Donald Trump took office as the 45th president of the United States in Washington, D.C., on Jan. 20. After hearing the remarks he made during the presidential campaign questioning the fairness of Japan’s host nation support for the U.S. military presence, the Okinawan people hoped that the relocation of U.S. Marine Corps Air Station Futenma to Henoko might be reviewed. However, new Defense Secretary James Mattis aims to enhance the U.S. military presence in the Asia-Pacific region and reportedly wants to proceed with the Henoko relocation, for which reconstruction was recently restarted. Secretary Mattis also reportedly wants to move forward with the plan to relocate Marines from Okinawa to Guam.
A U.S. Defense Deparment source who was in charge of preparing Mattis’s testimony for his confirmation hearing at Congress told the Okinawa Times: “There are growing risks in the Asia-Pacific region with China’s military buildup and North Korea’s nuclear and missile development.” The source went on to say: “Mattis emphasized the importance of maintaining and strengthening the U.S. military presence in the region. Relocating Okinawa Marines to Guam as planned will enhance the U.S. military presence in the region and also benefit U.S. national interests.”
Regarding the fact that Congress has previously questioned the increase in the costs of relocating Marines to Guam, the source pointed out that Mattis included in his written testimony responses to questions from Congress on the matter, with an eye to laying out his basic stance. “To dispel the concerns of Congress on the matter, it is necessary to review, in light of Trump’s views, whether Japan is being asked to shoulder a fair amount of the costs related to the relocation,” said Mattis at the hearing. “Review of the burden ratio between the U.S. and Japan could lead to the acceleration of the relocation.”
A U.S. Defense Department source who was in charge of the Henoko relocation project under former Defense Secretary Carter said: “The legal battle between the national and Okinawan governments has ended, and construction has resumed. Mattis also realizes that smoothly moving forward with the Henoko relocation will lead to the reduction of Okinawa’s base-hosting burden.”

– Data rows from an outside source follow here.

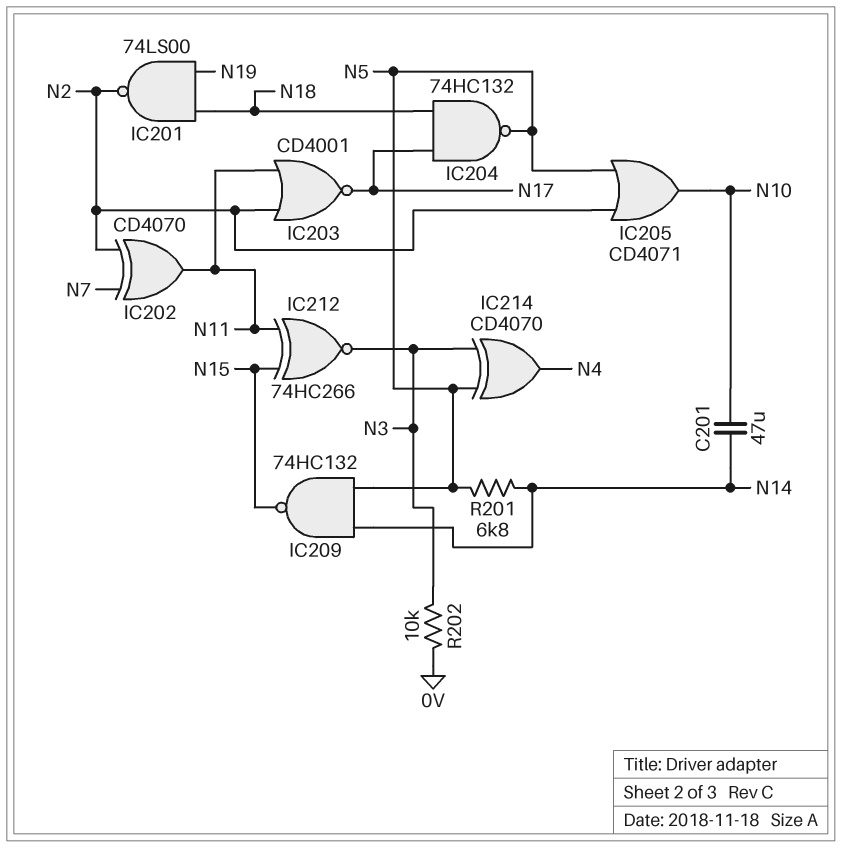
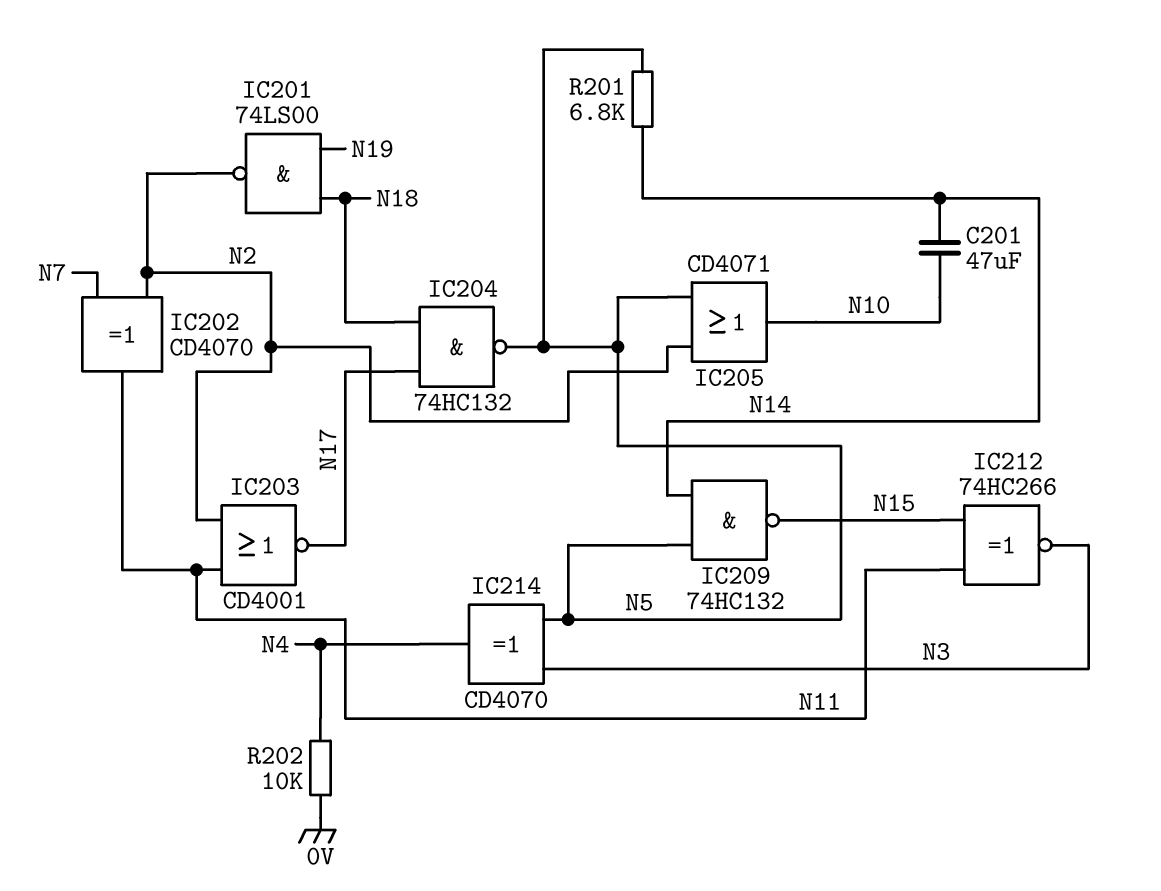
R202: 10k (0V, N3) -> 10k (0V, N4)

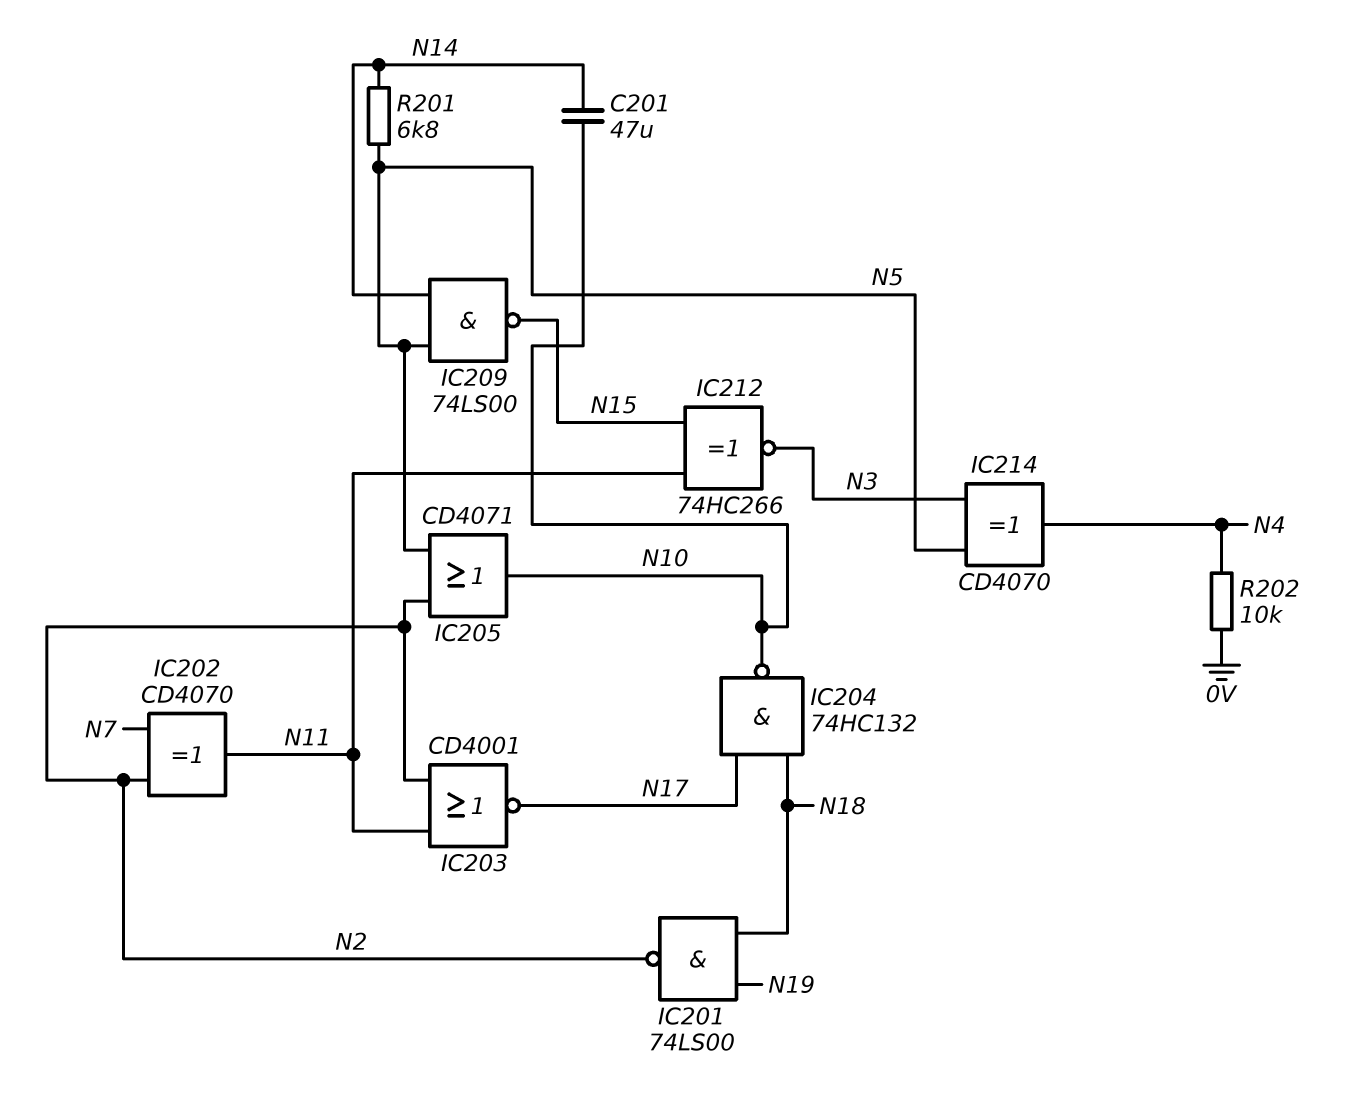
IC204: NAND 74HC132 (in N17, in N18, out N5) -> NAND 74HC132 (in N17, in N18, out N10)
IC209: NAND 74HC132 (in N5, in N14, out N15) -> NAND 74LS00 (in N5, in N14, out N15)

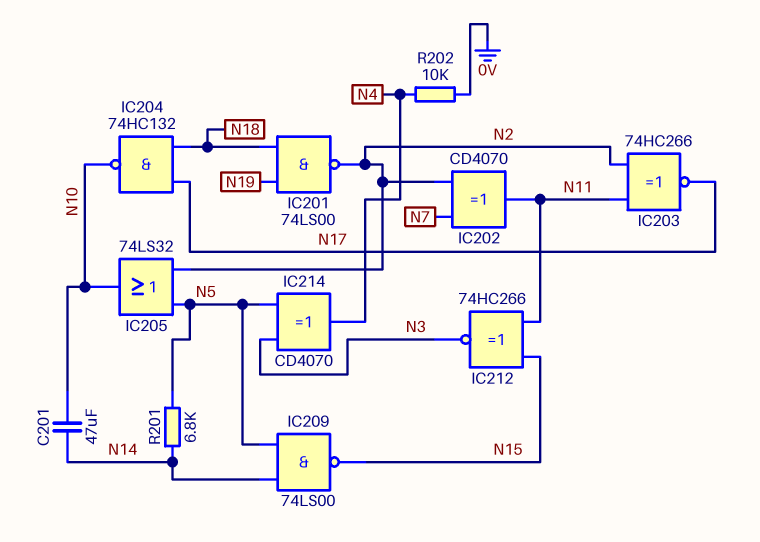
IC203: NOR CD4001 (in N2, in N11, out N17) -> XNOR 74HC266 (in N2, in N11, out N17)
IC205: OR CD4071 (in N2, in N5, out N10) -> OR 74LS32 (in N2, in N5, out N10)

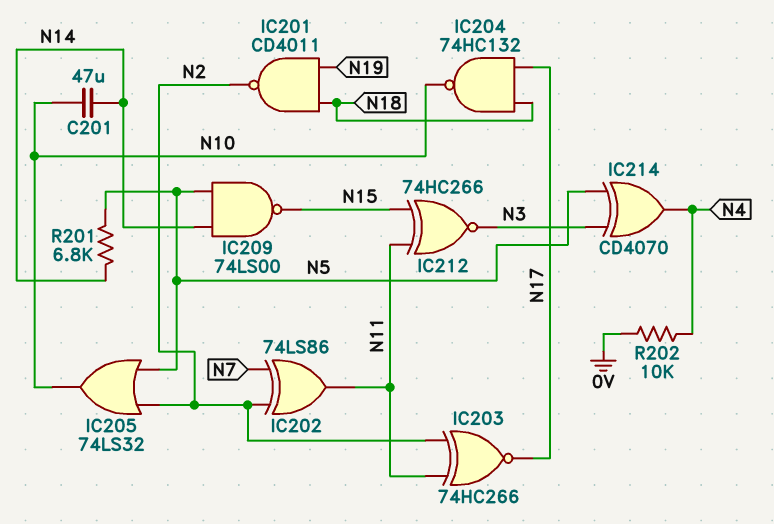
IC201: NAND 74LS00 (in N18, in N19, out N2) -> NAND CD4011 (in N18, in N19, out N2)
IC202: XOR CD4070 (in N2, in N7, out N11) -> XOR 74LS86 (in N2, in N7, out N11)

The source also pointed out that joint exercises between Japan and the U.S. and building a structure for bilateral military cooperation in the Asia-Pacific region will be promoted now that the SDF’s roles have been expanded following the reinterpretation of the Constitution to allow Japan the right to exercise collective self-defense. “Okinawa will take on more importance with the SDF’s enhanced deployment in the Sakishima Islands,” said the source.